The operator of McDonald’s restaurants in Japan has said it will only offer smaller portions of its french fries for about a month from Jan. 9 at all of its around 2,900 stores nationwide. It is the second time in two months that the company has restricted sales of the popular item.

Flooding near a Vancouver port and a worldwide logistics disruption triggered by the coronavirus pandemic delayed potato imports from North America, leading the company to suspend sales of medium and large portions of fries for a week in December.

Supplied photo shows McDonald’s small-size french fries.

The restaurant chain said the continued delay of imports due to bad weather had forced it to impose the further restriction on sales. The company also temporarily suspended offering hash browns at some locations.

The move rattled many consumers in Japan, with the term “poteto nanmin” (potato refugees) going viral on social media.

“I felt so sad about the rationing because I like fries,” said a 30-year-old man who recently bought a small portion at a McDonald’s store in the Ginza shopping district of Tokyo. “I hope they’ll fix the supply problem quickly.”

Some competitors are taking advantage of the situation.

Hamburger chain Freshness Burger, under Colowide Co., started a campaign on Jan. 14, increasing its french fry portions by 25 percent through Feb. 27.

The company said it is not facing a supply shortage as it sources its potatoes from Hokkaido, Japan’s northernmost main island known for its agricultural products.

“We are launching this campaign to save potato refugees,” Freshness Burger said on its website. “We want to satisfy their potato needs.”

Convenience store chain operator Ministop Co. started offering “bucket potato” french fries triple the size of regular portions on Jan. 14.

Ministop said the new product was inspired by better-than-expected sales when it increased french fry servings by 50 percent around the year-end and New Year holidays. McDonald’s did not offer medium and large portions of fries during part of that period.

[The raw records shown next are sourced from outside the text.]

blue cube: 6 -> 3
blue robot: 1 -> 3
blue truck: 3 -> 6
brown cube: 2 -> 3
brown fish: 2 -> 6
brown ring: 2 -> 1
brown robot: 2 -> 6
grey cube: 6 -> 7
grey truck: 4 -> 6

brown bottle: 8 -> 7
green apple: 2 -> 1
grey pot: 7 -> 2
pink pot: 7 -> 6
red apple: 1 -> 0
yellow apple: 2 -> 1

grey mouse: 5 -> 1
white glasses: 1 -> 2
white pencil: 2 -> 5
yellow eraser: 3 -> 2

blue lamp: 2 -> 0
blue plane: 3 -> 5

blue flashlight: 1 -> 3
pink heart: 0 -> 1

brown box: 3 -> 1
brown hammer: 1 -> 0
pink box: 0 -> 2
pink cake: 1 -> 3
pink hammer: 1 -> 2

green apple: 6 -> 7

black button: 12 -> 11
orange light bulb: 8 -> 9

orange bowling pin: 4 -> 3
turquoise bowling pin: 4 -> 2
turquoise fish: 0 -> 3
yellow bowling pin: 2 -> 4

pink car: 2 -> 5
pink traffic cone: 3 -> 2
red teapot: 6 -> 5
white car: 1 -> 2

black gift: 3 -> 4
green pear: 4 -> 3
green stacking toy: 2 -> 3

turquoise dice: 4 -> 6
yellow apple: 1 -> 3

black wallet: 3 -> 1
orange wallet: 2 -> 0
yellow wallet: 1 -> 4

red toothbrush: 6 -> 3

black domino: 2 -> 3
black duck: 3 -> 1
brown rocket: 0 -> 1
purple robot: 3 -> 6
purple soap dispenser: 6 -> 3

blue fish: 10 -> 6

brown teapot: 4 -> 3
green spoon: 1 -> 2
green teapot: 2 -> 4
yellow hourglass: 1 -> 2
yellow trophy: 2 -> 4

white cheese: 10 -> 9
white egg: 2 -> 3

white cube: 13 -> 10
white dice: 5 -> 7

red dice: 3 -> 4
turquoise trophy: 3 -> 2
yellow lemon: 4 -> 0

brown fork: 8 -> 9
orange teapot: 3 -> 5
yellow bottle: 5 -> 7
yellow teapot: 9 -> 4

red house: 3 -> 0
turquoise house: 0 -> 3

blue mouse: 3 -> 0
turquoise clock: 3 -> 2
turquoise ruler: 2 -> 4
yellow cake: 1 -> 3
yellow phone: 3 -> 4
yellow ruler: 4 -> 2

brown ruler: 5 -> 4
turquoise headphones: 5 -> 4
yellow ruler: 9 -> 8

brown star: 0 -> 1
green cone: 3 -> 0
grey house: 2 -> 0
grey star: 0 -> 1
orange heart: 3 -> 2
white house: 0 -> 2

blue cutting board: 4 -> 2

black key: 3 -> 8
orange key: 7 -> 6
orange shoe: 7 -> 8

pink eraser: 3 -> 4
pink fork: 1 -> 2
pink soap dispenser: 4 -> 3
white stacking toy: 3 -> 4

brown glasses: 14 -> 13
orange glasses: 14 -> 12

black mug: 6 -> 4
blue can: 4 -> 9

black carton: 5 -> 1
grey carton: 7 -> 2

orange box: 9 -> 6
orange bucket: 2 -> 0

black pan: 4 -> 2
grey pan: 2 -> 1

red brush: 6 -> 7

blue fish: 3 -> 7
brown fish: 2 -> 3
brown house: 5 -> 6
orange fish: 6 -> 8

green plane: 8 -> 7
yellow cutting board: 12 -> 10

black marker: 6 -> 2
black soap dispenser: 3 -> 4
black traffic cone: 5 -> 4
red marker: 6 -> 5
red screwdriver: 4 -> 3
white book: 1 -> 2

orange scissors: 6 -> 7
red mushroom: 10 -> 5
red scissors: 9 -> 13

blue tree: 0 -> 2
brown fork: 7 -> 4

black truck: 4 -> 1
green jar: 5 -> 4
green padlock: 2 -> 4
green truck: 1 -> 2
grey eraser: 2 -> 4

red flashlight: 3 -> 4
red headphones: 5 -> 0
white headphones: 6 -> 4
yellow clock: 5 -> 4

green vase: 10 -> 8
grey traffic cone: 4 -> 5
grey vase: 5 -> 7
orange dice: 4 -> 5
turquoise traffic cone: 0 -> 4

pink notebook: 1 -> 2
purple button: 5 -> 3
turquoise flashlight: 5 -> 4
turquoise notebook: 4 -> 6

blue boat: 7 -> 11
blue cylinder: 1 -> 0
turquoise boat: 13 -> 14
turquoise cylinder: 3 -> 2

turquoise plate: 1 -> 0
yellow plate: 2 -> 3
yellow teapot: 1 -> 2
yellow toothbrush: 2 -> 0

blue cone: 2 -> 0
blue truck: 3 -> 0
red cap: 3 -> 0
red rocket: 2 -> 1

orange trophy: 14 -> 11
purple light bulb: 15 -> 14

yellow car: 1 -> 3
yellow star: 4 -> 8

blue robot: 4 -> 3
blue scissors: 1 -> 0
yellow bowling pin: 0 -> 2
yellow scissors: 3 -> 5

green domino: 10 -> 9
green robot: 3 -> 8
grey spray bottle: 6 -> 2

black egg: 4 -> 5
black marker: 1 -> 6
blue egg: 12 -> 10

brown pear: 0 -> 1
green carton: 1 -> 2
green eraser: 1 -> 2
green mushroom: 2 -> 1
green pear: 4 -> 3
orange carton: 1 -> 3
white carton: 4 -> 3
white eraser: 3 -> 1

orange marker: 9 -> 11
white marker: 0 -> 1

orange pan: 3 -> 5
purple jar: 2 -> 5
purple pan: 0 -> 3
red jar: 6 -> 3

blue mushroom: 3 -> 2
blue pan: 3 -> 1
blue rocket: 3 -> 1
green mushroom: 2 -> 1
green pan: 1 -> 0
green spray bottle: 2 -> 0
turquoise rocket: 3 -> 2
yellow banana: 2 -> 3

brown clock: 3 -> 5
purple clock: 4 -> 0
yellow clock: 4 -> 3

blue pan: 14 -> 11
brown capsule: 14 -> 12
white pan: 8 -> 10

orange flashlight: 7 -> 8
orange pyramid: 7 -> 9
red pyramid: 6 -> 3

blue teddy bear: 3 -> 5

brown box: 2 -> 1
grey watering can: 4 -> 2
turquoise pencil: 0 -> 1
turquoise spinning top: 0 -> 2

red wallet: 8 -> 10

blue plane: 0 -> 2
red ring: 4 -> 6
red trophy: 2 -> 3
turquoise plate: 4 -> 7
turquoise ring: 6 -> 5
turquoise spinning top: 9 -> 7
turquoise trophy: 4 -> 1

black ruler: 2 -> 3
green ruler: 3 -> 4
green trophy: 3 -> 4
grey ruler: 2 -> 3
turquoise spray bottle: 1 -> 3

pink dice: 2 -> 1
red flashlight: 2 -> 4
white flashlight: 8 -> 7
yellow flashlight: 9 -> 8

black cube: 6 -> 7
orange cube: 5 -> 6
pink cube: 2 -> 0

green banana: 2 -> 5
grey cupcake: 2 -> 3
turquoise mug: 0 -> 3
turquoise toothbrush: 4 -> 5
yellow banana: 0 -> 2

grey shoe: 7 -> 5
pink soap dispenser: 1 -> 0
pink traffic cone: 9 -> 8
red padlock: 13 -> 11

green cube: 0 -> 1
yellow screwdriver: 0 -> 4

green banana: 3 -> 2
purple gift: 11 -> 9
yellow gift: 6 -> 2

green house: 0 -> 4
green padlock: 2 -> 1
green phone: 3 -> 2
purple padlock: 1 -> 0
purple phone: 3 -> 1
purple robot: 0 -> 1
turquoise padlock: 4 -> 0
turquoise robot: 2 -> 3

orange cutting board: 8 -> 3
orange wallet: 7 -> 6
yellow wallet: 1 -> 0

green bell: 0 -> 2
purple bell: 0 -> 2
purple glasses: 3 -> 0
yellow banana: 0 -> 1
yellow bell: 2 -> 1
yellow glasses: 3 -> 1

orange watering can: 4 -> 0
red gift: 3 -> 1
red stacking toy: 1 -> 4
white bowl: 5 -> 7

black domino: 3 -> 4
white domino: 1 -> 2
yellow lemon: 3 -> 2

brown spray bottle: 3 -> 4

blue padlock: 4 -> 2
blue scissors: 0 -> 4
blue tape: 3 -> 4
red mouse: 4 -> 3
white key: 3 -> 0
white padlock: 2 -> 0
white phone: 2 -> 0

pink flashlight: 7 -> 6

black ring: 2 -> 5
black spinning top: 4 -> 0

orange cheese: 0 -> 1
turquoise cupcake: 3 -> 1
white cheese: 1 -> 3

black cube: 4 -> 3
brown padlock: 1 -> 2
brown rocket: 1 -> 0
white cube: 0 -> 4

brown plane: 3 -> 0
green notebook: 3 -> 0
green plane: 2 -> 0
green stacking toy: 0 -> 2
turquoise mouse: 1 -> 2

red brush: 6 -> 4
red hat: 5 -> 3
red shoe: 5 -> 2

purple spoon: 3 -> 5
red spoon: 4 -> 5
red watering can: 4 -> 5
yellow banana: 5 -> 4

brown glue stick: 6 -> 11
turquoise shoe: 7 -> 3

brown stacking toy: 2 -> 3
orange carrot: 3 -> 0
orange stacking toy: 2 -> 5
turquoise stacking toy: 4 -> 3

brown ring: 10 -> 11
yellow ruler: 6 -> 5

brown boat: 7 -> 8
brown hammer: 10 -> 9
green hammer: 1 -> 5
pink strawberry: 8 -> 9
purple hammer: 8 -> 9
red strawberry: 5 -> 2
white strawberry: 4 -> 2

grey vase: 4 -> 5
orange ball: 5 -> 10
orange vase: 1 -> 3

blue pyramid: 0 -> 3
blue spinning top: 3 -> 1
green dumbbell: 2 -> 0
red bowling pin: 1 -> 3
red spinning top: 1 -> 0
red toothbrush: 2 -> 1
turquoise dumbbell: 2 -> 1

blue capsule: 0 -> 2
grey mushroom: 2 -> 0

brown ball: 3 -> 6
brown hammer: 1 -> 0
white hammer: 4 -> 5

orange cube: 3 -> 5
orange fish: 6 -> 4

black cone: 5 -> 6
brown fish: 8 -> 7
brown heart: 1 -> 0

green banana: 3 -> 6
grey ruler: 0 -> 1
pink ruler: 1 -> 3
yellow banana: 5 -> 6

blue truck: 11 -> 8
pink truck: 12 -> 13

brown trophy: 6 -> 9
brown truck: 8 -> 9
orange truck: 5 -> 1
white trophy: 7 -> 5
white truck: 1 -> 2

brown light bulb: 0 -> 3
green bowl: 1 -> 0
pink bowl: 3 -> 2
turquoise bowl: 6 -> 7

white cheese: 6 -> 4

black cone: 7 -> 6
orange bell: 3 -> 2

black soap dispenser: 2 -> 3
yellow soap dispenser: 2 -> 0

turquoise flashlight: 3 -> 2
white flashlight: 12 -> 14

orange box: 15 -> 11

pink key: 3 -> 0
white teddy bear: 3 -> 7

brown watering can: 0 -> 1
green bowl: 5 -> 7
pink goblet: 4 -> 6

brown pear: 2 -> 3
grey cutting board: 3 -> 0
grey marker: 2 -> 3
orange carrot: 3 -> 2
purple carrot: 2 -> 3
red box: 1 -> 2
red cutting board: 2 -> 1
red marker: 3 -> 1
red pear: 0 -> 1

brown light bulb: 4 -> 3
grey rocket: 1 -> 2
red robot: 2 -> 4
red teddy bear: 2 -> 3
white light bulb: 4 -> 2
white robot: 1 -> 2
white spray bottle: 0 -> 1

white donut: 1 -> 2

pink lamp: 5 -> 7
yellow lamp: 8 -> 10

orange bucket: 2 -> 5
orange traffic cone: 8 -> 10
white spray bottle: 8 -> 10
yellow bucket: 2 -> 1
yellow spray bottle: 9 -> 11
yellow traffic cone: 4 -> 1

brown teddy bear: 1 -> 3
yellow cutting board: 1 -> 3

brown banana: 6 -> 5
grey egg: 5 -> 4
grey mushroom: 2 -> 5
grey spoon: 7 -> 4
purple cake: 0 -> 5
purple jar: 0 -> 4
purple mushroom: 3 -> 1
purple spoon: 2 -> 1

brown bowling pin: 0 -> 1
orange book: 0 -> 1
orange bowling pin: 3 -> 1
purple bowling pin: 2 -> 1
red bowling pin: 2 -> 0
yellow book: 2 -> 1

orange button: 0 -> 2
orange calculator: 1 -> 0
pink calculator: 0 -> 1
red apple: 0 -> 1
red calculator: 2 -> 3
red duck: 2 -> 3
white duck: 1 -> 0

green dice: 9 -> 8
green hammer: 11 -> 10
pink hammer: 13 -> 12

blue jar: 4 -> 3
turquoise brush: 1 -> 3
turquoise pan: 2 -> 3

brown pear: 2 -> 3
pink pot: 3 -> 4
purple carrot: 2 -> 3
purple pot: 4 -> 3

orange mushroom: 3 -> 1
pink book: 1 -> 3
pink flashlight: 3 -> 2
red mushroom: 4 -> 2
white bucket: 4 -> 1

The increased competition has led many people to tweet about “a potato war,” with one post saying, “It’s a welcome war for lovers of french fries.”

Tatsunori Taniai, 33, who visited a McDonald’s store in Tokyo recently, said he is a loyal fan of its fries. “There are times I just need that junk food taste. So I don’t think I’ll switch to other companies’ products immediately,” he said, while adding, “But if the potato shortage continues, there is no guarantee.”